The life of Sophie Germain is eloquent testimony to the difficulties women have historically faced in pursuing scientific careers. Through sheer determination, Germain was able to transcend social expectations. In the end, her parents’ generosity provided her enough income to live independently. She was also able to challenge some of the institutional barriers to women in science. Through what Libri-Carucci aptly called her courage, Germain secured the support of many of the most eminent professional mathematicians of her time. However, subtle pressures always weighed on her while she worked. For example, when she was preparing her theory of elasticity and had to visit the École Polytechnique or Institute of France, she needed formal invitations and escorts. When she submitted a paper to the Academy of Sciences extending her theory in 1825, her submission was simply ignored.
Posthumous recognition has come to Germain almost as reluctantly. In 1889, when the opening of Paris’s Eiffel Tower commemorated seventy-two people whose contributions to the mathematics of elasticity made possible the tower’s construction, there was no mention of Sophie Germain. Thanks to the increase in interest in women’s history in late twentieth century Europe, Germain’s name now appears on Parisian schools and streets. However, in many standard histories of mathematics and science, the achievements of Sophie Germain are still overlooked.
Bibliography
Bucciarelli, Louis L., and Nancy Dworsky.

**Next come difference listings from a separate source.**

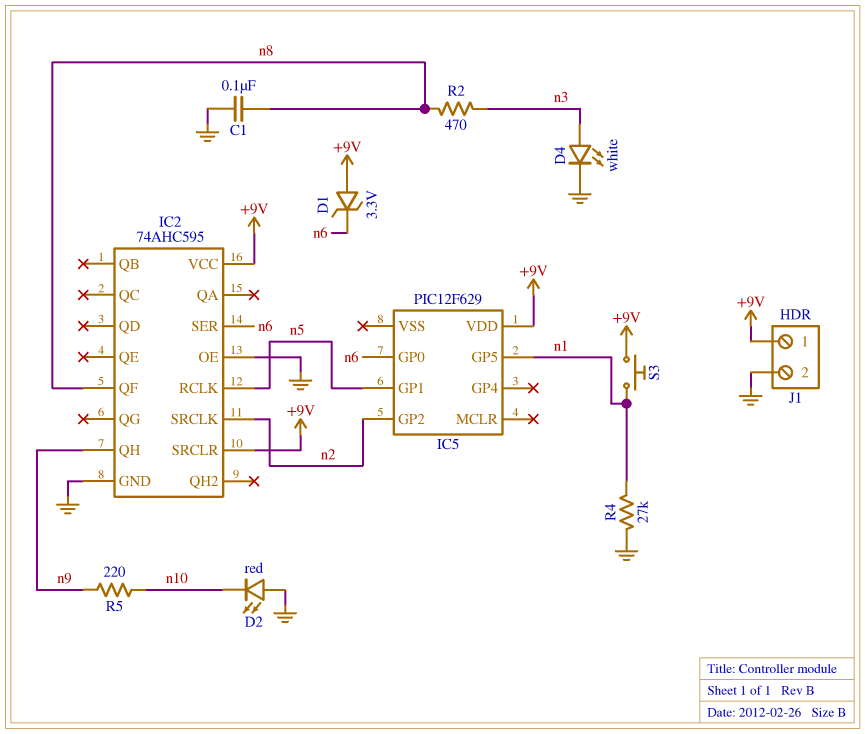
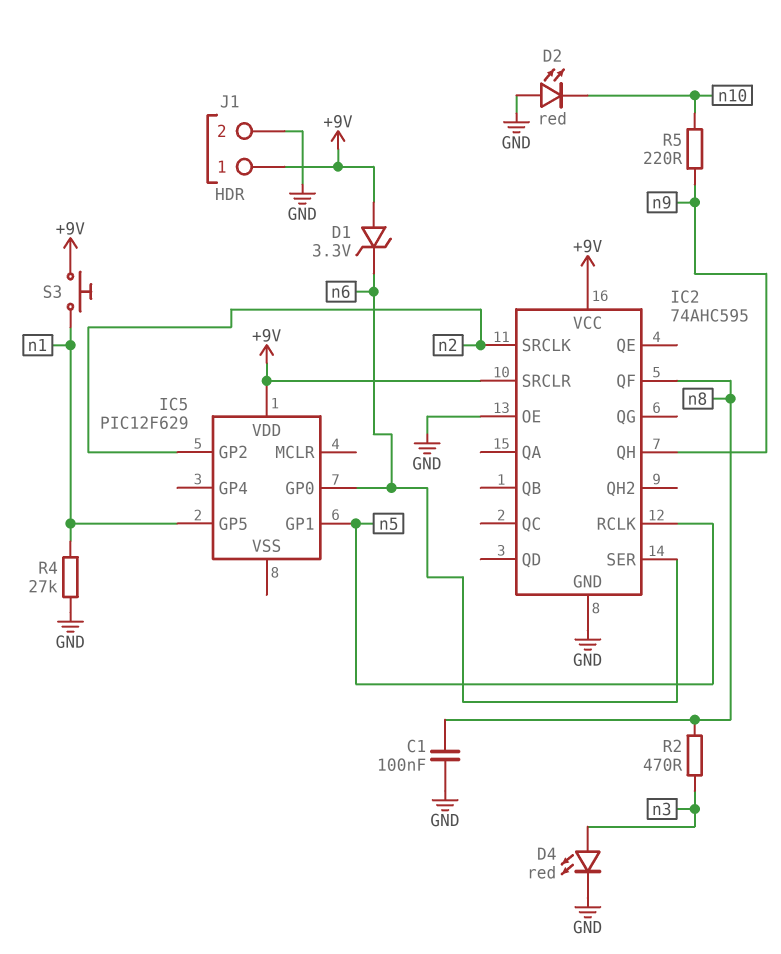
D4: LED white (A n3, K GND) -> LED red (A n3, K GND)

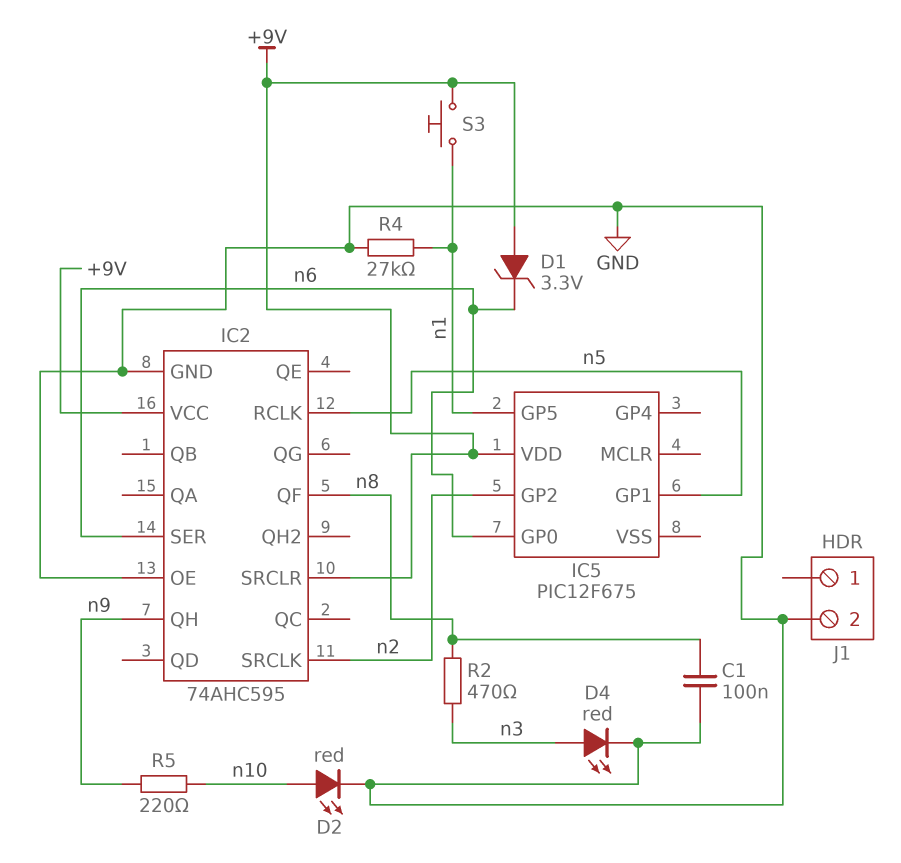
D2: LED red (A GND, K n10) -> LED red (A n10, K GND)
IC5: PIC12F629 -> PIC12F675
J1 pin 1: +9V -> none

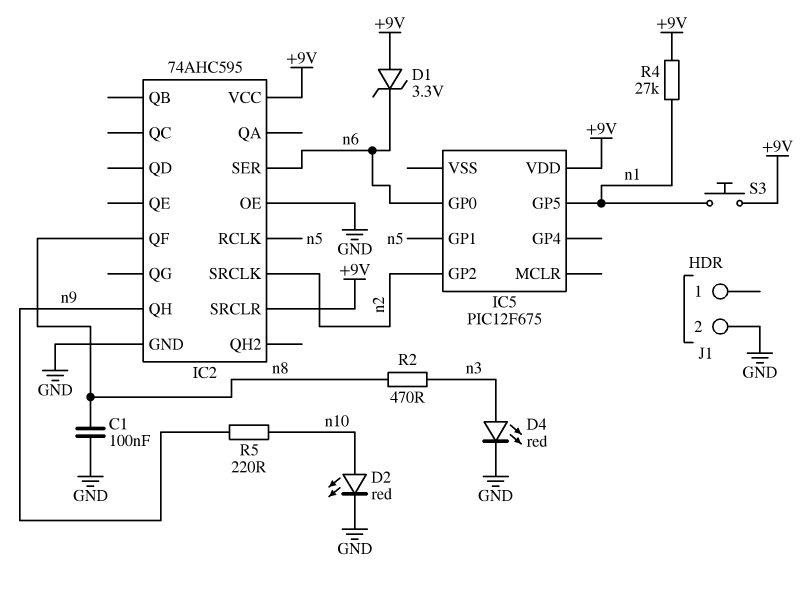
R4: 27k (GND, n1) -> 27k (+9V, n1)

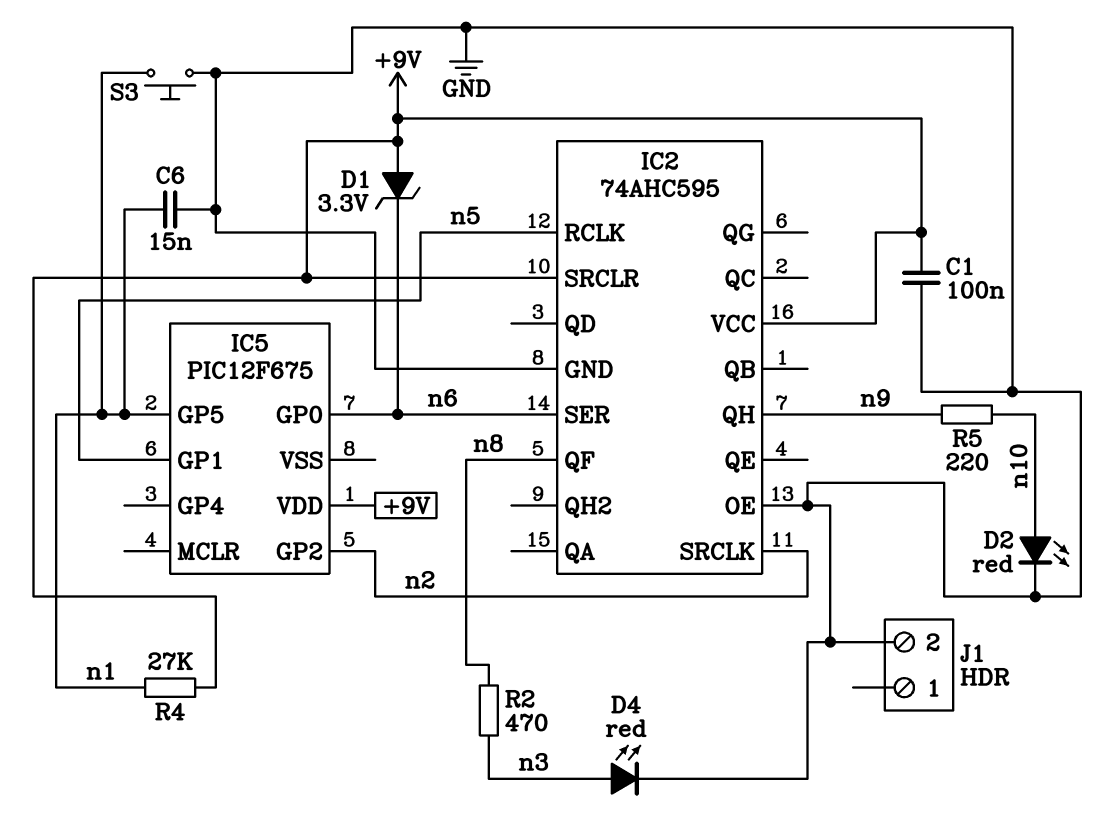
C1: 100nF (GND, n8) -> 100nF (+9V, GND)
C6: none -> 15nF (GND, n1)
S3: button (+9V, n1) -> button (GND, n1)

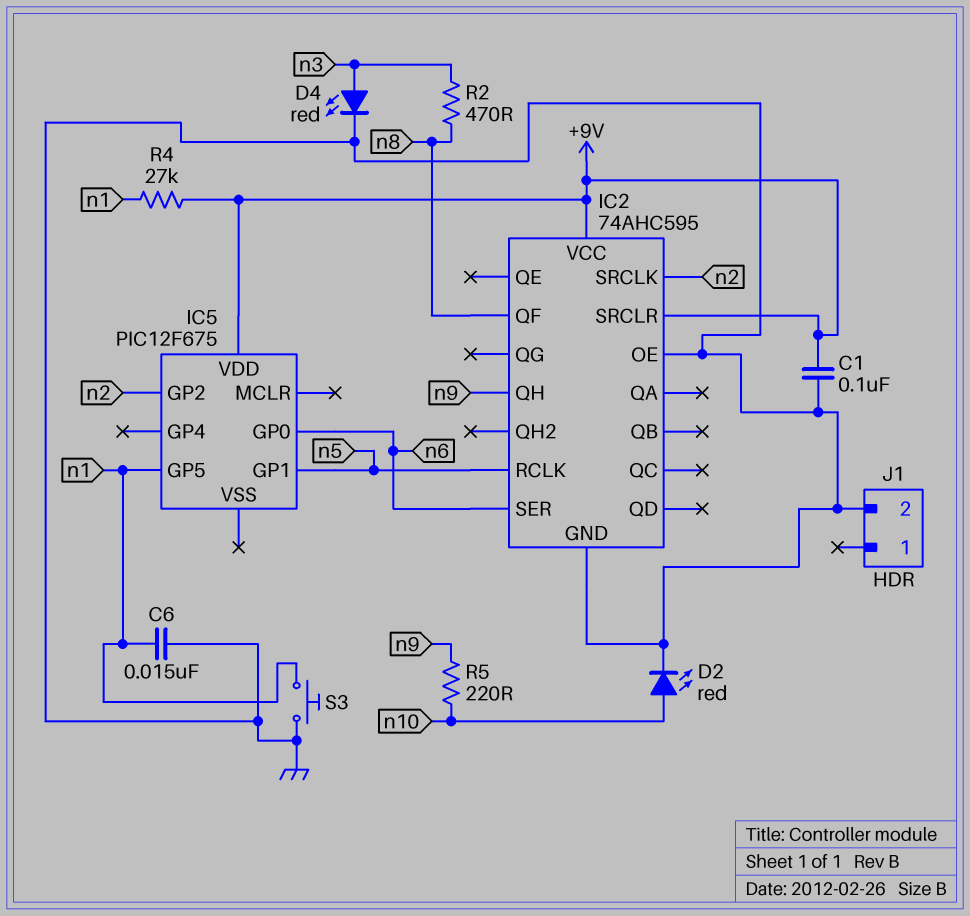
D1: zener 3.3V (A +9V, K n6) -> none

Sophie Germain: An Essay in the History of the Theory of Elasticity. Dordrecht, Netherlands: D. Reidel, 1980. This is the only extended study in English of Germain’s achievements, but Bucciarelli and Dworsky present a lifeless Germain, and their presentation of the theory of elasticity is too technical for average readers.
Dahan Dalmédico Amy. “Sophie Germain.” Scientific American 265, no. 6 (December, 1991): 116-122. A clear, if brief, summary of Germain’s career by a leading historian of mathematics.
Petrovich, Vesna Crnjanski. “Women and the Paris Academy of Sciences.” Eighteenth-Century Studies 22, no. 3 (1999): 383-390. Places Germain in the context of the strategies that eighteenth and early nineteenth century women used to achieve recognition for their scientific work.
Singh, Simon. Fermat’s Enigma. New York: Doubleday-Anchor, 1997. This lucid introduction to the history of Fermat’s last theorem includes an appreciative discussion of Germain’s contribution.